Participants hold a Hungarian flag

Thousands of people on Sunday joined Hungary's annual "March of Life" commemorating the Holocaust, as World Jewish Congress president Ronald Lauder denounced the country's far-right Jobbik party as "extremist".

Over 10,000 people took part in the march according to an AFP photographer at the scene.

"The march is for all those people, family members, relatives, friends who didn't survive the Holocaust and for all those who did," Erzsi Molnar, 50, a child of survivors, told AFP.

Around 600,000 Hungarian Jews perished in World War II. Only 100,000 survived the Holocaust, mostly in Budapest.

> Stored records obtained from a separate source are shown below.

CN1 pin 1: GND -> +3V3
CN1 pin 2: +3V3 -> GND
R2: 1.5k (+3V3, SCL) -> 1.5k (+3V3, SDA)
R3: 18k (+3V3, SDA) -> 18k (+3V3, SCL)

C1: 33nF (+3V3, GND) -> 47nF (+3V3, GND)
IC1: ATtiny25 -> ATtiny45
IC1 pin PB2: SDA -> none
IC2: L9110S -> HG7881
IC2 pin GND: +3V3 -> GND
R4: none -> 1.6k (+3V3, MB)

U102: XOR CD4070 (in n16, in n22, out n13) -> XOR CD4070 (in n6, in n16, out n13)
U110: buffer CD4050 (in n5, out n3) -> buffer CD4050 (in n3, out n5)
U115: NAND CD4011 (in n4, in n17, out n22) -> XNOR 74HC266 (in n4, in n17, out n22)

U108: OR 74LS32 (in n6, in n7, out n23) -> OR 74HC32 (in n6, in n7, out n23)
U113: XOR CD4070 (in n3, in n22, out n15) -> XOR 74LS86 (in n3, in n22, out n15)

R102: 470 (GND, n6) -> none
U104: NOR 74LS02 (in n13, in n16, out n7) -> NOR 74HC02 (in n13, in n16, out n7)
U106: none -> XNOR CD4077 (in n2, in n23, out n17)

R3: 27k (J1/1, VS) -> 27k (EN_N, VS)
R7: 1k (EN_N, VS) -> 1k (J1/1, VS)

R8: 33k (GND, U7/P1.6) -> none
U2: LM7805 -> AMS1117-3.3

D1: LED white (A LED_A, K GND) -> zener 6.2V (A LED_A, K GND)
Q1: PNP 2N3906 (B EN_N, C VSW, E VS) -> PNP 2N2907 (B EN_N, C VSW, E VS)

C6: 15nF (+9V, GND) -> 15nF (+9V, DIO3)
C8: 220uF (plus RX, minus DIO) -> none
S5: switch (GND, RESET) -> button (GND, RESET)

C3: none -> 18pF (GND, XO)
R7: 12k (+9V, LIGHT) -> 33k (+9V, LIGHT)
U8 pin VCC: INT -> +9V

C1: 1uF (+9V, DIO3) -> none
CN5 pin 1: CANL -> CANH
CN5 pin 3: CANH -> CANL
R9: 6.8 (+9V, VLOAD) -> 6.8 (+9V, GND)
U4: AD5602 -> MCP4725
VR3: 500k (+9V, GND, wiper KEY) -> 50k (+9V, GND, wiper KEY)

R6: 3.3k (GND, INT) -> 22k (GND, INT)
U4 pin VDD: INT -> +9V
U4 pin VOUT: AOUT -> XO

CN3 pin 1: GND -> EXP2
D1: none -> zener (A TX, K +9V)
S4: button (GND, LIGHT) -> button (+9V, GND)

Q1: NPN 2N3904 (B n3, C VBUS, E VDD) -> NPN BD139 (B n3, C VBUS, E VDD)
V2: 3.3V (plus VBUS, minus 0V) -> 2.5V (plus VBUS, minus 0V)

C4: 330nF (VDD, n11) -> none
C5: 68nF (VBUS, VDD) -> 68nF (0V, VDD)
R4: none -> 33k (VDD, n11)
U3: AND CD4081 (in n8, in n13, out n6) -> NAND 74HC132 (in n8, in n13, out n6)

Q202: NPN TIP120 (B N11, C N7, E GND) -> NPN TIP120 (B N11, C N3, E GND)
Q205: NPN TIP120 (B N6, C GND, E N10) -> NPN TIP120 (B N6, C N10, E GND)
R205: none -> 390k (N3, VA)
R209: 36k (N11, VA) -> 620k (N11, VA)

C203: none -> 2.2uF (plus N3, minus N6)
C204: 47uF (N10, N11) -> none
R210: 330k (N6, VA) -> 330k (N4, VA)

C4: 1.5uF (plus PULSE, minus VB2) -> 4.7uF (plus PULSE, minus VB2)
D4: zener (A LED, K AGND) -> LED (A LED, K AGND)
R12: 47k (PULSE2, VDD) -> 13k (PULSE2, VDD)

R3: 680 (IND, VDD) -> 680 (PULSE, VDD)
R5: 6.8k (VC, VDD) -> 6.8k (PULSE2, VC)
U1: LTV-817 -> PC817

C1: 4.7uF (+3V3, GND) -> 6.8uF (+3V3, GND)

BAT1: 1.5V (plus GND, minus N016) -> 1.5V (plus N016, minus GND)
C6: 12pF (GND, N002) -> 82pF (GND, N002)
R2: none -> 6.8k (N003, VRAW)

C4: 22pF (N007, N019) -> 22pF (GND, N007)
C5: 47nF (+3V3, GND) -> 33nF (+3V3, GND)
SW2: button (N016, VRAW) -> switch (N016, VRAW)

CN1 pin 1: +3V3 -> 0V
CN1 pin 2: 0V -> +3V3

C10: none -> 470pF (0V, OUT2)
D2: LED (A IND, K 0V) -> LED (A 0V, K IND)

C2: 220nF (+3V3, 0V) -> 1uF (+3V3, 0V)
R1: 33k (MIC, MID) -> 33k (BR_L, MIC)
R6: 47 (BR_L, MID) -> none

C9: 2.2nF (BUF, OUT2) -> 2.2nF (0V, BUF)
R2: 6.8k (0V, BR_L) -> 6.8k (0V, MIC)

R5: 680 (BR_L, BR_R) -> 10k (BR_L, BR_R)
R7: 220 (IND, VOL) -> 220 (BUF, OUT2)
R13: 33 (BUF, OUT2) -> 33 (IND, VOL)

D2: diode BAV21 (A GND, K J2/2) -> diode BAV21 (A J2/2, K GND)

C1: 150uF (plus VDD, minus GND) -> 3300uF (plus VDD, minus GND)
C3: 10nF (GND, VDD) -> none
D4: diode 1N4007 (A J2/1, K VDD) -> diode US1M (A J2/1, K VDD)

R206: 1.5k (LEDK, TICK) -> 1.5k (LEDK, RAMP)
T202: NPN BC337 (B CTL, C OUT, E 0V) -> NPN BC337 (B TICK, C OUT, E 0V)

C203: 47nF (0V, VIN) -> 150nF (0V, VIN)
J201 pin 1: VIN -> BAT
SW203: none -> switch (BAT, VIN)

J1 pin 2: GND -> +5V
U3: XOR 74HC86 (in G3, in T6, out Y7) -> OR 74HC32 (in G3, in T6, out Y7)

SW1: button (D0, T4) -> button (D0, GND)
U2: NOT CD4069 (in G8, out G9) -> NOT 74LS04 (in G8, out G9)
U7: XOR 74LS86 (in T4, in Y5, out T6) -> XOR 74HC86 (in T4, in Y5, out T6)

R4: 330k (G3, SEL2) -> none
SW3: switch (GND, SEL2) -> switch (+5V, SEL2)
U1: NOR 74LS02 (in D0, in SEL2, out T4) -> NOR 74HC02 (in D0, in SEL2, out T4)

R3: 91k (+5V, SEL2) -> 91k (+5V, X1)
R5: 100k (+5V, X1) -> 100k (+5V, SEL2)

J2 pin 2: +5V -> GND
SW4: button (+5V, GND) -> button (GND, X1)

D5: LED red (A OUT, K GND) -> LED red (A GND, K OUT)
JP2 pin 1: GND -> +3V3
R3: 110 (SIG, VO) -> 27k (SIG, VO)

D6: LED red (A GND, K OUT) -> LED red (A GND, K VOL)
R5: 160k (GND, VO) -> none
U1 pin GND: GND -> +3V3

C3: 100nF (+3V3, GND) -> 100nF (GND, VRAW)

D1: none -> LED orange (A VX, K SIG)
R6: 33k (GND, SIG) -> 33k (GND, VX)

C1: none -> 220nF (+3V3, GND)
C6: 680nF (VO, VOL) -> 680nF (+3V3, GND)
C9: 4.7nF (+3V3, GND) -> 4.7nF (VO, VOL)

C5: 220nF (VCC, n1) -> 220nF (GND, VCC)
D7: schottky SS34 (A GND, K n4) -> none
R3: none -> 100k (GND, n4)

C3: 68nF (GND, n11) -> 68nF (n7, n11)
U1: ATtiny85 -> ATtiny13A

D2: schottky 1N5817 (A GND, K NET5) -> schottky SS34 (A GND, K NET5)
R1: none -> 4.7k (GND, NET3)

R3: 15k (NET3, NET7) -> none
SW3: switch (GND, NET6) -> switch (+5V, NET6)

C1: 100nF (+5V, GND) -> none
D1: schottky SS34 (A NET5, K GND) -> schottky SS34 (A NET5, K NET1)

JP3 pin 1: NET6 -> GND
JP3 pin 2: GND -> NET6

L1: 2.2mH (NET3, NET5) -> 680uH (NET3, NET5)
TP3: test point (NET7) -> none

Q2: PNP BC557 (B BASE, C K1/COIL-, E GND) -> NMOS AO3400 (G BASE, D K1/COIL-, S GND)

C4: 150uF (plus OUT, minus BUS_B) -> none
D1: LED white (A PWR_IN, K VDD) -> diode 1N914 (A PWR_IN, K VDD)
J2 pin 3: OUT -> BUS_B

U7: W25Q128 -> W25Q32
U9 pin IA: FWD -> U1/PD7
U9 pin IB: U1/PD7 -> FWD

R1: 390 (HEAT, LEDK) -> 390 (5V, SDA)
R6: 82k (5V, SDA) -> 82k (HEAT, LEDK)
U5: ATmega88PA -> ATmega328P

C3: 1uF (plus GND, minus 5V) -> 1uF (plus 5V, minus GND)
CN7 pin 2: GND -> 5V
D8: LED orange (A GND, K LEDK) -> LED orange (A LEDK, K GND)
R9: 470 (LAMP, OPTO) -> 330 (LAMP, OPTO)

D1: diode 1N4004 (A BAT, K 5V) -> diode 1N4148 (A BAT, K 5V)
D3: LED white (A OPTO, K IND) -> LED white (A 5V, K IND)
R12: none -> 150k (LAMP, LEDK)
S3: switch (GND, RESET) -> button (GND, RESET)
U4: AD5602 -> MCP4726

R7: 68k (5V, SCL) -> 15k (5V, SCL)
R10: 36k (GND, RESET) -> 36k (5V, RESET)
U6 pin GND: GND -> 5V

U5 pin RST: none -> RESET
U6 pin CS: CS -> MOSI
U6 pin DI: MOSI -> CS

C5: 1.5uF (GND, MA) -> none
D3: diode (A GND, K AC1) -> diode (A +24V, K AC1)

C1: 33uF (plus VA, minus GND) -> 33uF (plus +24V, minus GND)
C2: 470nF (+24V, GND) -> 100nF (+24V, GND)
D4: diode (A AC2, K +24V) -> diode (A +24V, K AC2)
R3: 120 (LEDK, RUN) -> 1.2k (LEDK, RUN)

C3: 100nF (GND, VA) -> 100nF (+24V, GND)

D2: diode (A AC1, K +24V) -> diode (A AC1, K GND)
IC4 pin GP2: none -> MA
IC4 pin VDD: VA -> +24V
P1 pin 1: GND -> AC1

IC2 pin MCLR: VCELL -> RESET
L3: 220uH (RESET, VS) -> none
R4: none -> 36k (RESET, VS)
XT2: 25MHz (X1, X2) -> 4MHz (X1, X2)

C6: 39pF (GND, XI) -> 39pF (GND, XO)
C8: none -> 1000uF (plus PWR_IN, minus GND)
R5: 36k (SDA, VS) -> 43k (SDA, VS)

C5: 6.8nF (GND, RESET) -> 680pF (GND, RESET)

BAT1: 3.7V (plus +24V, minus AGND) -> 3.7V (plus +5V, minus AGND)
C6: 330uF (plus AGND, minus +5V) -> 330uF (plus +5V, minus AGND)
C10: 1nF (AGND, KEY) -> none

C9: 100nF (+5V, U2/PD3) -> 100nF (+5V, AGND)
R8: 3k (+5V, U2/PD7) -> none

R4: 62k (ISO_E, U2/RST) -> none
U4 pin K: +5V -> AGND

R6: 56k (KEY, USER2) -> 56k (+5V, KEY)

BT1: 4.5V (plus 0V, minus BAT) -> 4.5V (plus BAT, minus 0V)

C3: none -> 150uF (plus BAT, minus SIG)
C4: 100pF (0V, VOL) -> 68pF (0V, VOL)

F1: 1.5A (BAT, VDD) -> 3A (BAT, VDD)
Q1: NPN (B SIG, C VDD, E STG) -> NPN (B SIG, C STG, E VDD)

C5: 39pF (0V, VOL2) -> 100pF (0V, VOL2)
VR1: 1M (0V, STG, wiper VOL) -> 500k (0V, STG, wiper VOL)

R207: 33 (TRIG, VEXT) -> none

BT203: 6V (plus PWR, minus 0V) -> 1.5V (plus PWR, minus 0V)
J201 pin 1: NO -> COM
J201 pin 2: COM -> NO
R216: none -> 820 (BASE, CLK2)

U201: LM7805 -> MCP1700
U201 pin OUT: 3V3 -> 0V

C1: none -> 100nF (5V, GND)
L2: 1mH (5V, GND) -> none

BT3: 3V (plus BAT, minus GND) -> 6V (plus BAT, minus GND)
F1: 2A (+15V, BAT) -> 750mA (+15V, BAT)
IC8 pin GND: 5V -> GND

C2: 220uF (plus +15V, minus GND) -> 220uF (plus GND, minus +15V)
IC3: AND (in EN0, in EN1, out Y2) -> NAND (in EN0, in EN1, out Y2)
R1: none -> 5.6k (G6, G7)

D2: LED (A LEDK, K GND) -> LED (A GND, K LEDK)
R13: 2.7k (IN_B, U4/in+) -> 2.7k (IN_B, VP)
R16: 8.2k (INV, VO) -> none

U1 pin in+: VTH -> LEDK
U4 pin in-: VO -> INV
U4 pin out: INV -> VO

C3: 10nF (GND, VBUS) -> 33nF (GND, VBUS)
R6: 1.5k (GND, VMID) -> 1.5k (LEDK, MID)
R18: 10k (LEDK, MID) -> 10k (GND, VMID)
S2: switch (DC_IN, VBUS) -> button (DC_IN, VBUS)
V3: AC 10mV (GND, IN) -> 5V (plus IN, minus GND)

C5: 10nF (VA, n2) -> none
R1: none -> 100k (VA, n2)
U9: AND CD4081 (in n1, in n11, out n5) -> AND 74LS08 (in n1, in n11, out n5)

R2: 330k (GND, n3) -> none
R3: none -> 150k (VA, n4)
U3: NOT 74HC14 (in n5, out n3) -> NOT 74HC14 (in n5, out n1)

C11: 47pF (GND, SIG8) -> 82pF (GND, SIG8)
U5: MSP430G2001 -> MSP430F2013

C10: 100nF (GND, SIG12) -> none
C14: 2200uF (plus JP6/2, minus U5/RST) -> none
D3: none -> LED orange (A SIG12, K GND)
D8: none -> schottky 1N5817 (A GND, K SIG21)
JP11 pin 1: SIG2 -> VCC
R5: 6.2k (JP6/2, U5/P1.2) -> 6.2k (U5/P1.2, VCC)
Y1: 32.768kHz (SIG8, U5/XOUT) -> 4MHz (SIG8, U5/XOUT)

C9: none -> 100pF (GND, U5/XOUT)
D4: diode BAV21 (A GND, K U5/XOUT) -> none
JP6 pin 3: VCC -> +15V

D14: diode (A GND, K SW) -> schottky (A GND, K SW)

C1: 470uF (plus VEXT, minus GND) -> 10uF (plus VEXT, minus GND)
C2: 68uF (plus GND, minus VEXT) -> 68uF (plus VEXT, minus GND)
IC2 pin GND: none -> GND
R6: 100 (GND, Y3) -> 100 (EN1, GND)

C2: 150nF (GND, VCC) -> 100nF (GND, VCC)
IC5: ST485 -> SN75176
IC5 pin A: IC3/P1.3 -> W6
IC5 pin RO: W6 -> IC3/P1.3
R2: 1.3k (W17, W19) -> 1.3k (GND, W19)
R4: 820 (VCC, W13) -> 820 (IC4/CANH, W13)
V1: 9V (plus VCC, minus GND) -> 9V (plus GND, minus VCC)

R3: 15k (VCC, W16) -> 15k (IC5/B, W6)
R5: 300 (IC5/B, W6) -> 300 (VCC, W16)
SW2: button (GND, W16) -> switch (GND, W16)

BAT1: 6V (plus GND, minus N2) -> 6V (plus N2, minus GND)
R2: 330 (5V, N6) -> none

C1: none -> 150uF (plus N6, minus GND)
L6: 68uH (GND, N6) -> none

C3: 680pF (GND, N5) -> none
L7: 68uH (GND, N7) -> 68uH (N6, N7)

"Besides remembering the tragedy of the Hungarian Jewry the march highlights that human beings are all part of a big family, despite their different religions, beliefs, or orientations," said Orsolya Fekete, a volunteer at the event.

This year's march took place against a background of rising support for Jobbik, a party often accused of anti-Semitism, and now Hungary's second-largest party behind Prime Minister Viktor Orban's ruling Fidesz.

In a speech at the end of the procession, Jewish Congress president Ronald Lauder called Jobbik an "extremist party that promotes hate".

Condemning a Jobbik deputy who recently spat on a Holocaust memorial in Budapest, Lauder said the party damaged Hungary's image abroad.

"Jobbik may think they are true Hungarians trying to save Hungary, but Jobbik hurts Hungary," said Lauder, an American whose grandparents were Hungarian.

"The Hungarian Jewish community is not going anywhere. We march today to say: We are here. We are alive. And here we will remain," he added.

Jobbik saw its share of the vote rise to 20.5 percent in last year's parliamentary election, while a poll last month put it just three percentage points behind Orban's Fidesz.

The next Hungarian parliamentary election is scheduled for 2018.